Negative attitudes of health workers towards members of affected communities may manifest as discriminatory practice, acting as a barrier to the provision of good quality care, the report also found.

“We know from previous research, including our own Stigma Indicators Project, that experiencing stigma or discrimination in health care settings correlates with negative effects on health outcomes,” A/Prof. Bryant says.

A brief stigma intervention project has been developed and is being piloted with a sample of the Australian general public. Results regarding the effectiveness of this intervention will be published later in 2020.

“We continue to examine the impact of stigma on the capacity of affected communities to navigate treatment systems, offering a range of possible interventions to mitigate its negative impact.”

Education programs addressing health workers’ attitudes as well as the more challenging behaviours of clients who inject drugs are important for comprehensively deconstructing stereotypes and promoting more positive ways of working with people who inject drugs, the report found.

The impact of COVID-19

COVID-19 is likely to disproportionately affect communities vulnerable to viral hepatitis, the report concludes.

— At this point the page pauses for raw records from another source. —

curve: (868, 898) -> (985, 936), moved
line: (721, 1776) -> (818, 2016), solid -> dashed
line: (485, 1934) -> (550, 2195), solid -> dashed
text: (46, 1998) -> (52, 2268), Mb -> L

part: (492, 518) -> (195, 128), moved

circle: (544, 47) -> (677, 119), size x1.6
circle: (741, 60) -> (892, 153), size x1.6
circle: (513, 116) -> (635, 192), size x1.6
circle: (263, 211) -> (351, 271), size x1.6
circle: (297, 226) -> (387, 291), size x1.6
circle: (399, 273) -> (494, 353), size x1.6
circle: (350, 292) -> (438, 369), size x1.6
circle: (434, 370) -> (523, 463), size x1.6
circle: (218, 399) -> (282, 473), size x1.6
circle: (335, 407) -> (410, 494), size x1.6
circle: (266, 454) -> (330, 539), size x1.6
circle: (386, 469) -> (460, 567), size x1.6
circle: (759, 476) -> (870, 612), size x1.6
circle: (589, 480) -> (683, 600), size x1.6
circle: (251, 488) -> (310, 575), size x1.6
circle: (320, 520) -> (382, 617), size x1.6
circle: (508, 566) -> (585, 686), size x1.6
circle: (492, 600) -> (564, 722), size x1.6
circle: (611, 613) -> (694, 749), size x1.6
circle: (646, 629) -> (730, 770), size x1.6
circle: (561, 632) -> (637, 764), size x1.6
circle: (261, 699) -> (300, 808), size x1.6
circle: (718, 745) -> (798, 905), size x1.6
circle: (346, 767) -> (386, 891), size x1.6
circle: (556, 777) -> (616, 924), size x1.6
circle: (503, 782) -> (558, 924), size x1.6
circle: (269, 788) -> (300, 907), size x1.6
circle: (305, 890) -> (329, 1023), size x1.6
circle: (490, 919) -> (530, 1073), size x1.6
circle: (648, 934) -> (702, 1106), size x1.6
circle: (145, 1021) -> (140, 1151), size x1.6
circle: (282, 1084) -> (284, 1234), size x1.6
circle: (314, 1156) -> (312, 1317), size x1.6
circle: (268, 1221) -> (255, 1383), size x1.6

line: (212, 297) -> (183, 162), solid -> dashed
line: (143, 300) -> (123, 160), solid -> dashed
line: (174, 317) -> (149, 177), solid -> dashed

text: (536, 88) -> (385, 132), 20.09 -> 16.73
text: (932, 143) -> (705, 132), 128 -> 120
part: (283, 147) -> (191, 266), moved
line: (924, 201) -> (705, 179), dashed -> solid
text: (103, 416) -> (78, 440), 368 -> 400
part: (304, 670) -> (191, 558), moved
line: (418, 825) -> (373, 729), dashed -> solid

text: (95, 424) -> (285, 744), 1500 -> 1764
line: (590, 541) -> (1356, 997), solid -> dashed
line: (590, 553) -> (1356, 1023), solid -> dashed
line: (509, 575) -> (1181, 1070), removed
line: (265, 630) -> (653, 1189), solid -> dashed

“Our concern is that the often-tenuous link that some socially disadvantaged communities have with harm reduction, DAA treatments and other health care services will be further disrupted during this time,” says Dr Rance. “This may well increase the vulnerability of such communities to changes in housing, social and medical support.”

Further research, for release this year, will investigate ways the health care system may have inadvertently put people at further risk; how disadvantaged populations responded to these increased risks in agential ways to protect themselves; and what positive opportunities might arise as a result of COVID-19 to change the delivery of harm reduction and health care services in the future.

“Our research will examine how changes in service provision due to COVID-19 have affected people living with hepatitis C or who inject drugs.”